Within the last six months, Meta Mesh has installed several Pitt Mesh devices in two Northside locations. First, one device was installed in a private residence in Riverview Park. Then, six devices were installed in Calvary United Methodist Church, 971 Beech Ave.
In both cases, all installed devices are now on the Pitt Mesh network, and along with providing internet access to the buildings in which they were installed, they also supply free wifi to their surrounding radius.
The Meta Mesh presence on the Northside is meant to expand even further within the next couple months.
“We are looking at another, larger location [in the Northside] as part of a private consultation,” Longwill said. “It’s a pretty big building by a business sector.”
Although Meta Mesh is new to the Northside, it has longstanding relationships with Allentown, Braddock, and the Hill District.
In 2014, Meta Mesh received the $8,000 Urban Redevelopment Authority Biz Buzz grant through the Hilltop Alliance to provide Allentown’s business district with free public wifi. After installing 16 wireless routers, free wifi became a reality along Allentown’s Warrington Avenue, according to Longwill.
“There are sometimes 20 to 30 people on that network at all times,” he said.
Meta Mesh also has 10 routers in the Hill District and over 20 routers in Braddock’s East End, amounting to about a mile of internet connectivity on Braddock Avenue.
The organization’s main goal, no matter its location, is working to close the ‘digital divide.’
The digital divide is the gap between those who have internet access – which is necessary for school, work, or general livelihood – and those who do not. According to the Meta Mesh website, about 23 percent of Pittsburghers do not have any way to access the internet in their homes.
“There is a time tax on people that cannot afford high speed internet,” Longwill explained. “[If you have high speed internet access,] you don’t have to worry about taking a bus, and buying a coffee just to check your email.”
The best way to bring free community wifi to the all residents of Pittsburgh neighborhoods, like the Northside, is by becoming a part of Pitt Mesh, if one has the means to do so.
“Code and configurations are completely open sourced, and instructions are on our website, so someone can build their own [router] and connect to the network,” Longwill said. (These Codes and Configurations can be found here on the Meta Mesh website: www.metamesh.org/step-by-step-configuration-instruct).
Another way to connect to Pitt Mesh is by buying pre-configured routers from Meta Mesh, which go for $75 a piece on their website. (You can buy them here: www.metamesh.tech). These would be installed personally.
Although residential mesh-network connection is a perfectly acceptable way to bulk up the Nortshide’s neighborhood wifi network, Longwill suggested a faster method.
“I recommend organizing,” he said. “If you have 20 to 30 businesses coming together and saying ‘we want free wifi, we want to do that together.’ They can get that.”

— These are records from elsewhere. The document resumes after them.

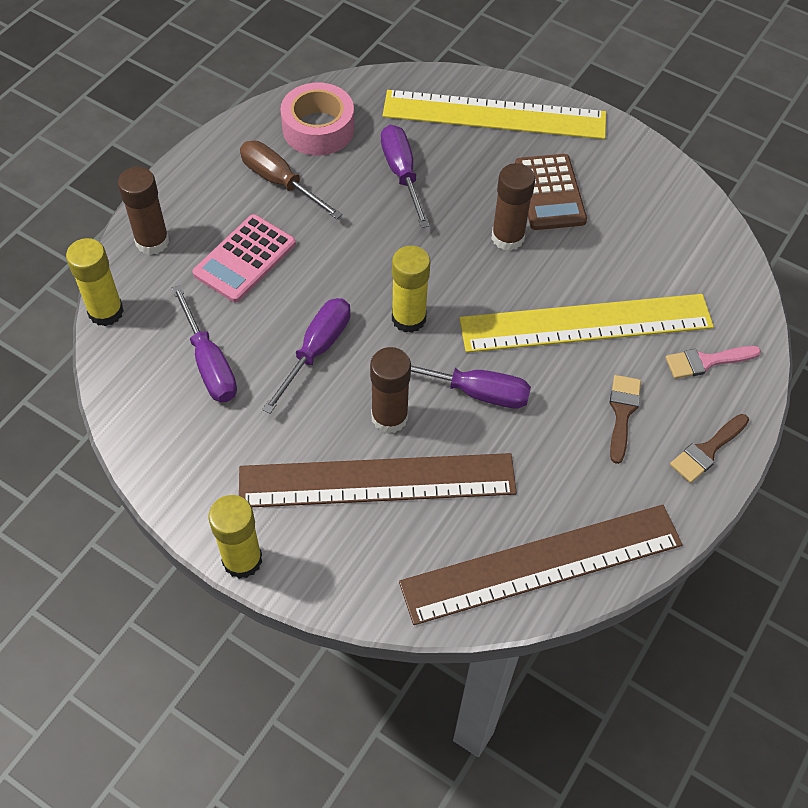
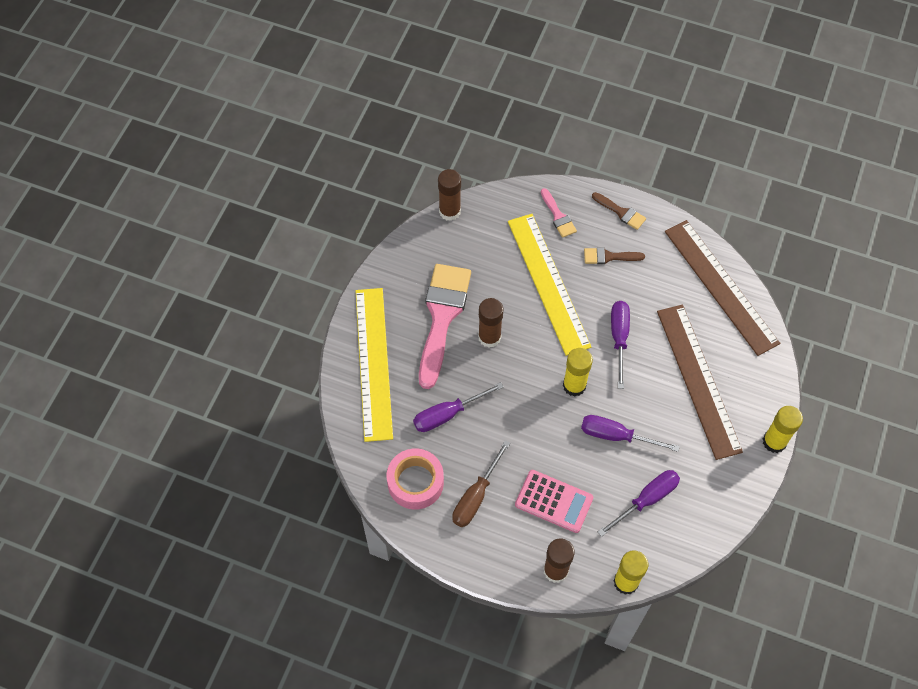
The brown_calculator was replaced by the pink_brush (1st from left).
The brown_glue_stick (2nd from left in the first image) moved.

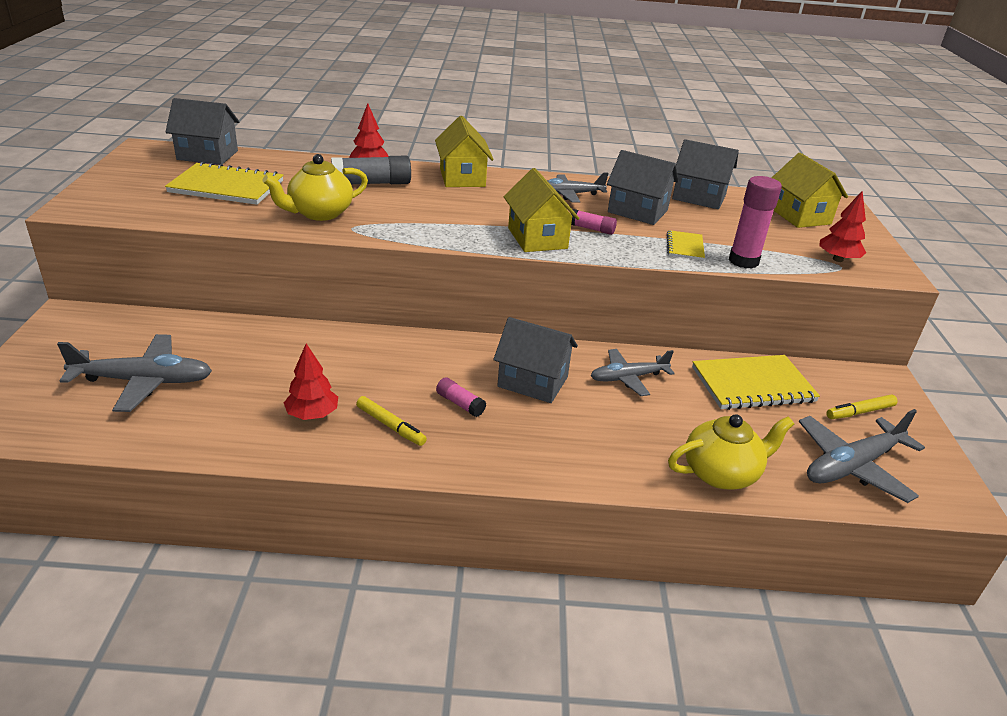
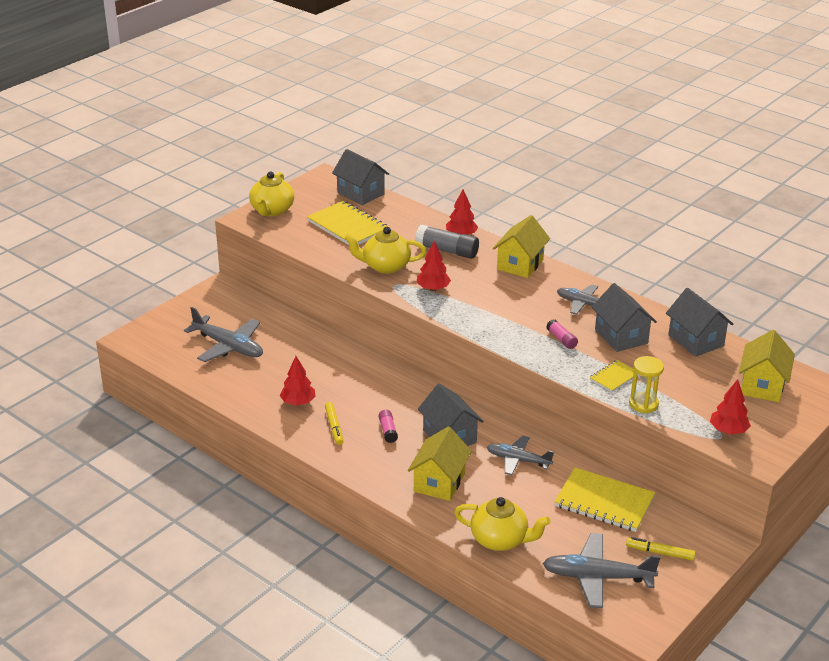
The yellow_teapot (1st from left) appeared.
The yellow_house (2nd from left in the first image) moved.
The red_tree (2nd from left) appeared.
The pink_glue_stick (3rd from left) was replaced by the yellow_hourglass.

For further involvement this summer, Meta Mesh will also be hosting free classes on Virtual Private Networks (VPNs) security and on building antennas.
“We also plan to redo six of our most popular classes on mesh networking,” Longwill said.
According to the Meta Mesh executive director, the most fulfilling part of his job is teaching these classes.
“It’s great to watch people realize how simple the processes are, to see them think ‘this is so easy and clear to me now,’” he said. “We just want more wireless technicians in the world.”
Visit Meta Mesh’s website (www.metamesh.org) for updates on summer classes and other ways to get involved with the organization’s programs. And, eventually Northsiders can bridge the digital divide and bring its neighborhoods up to high-speed.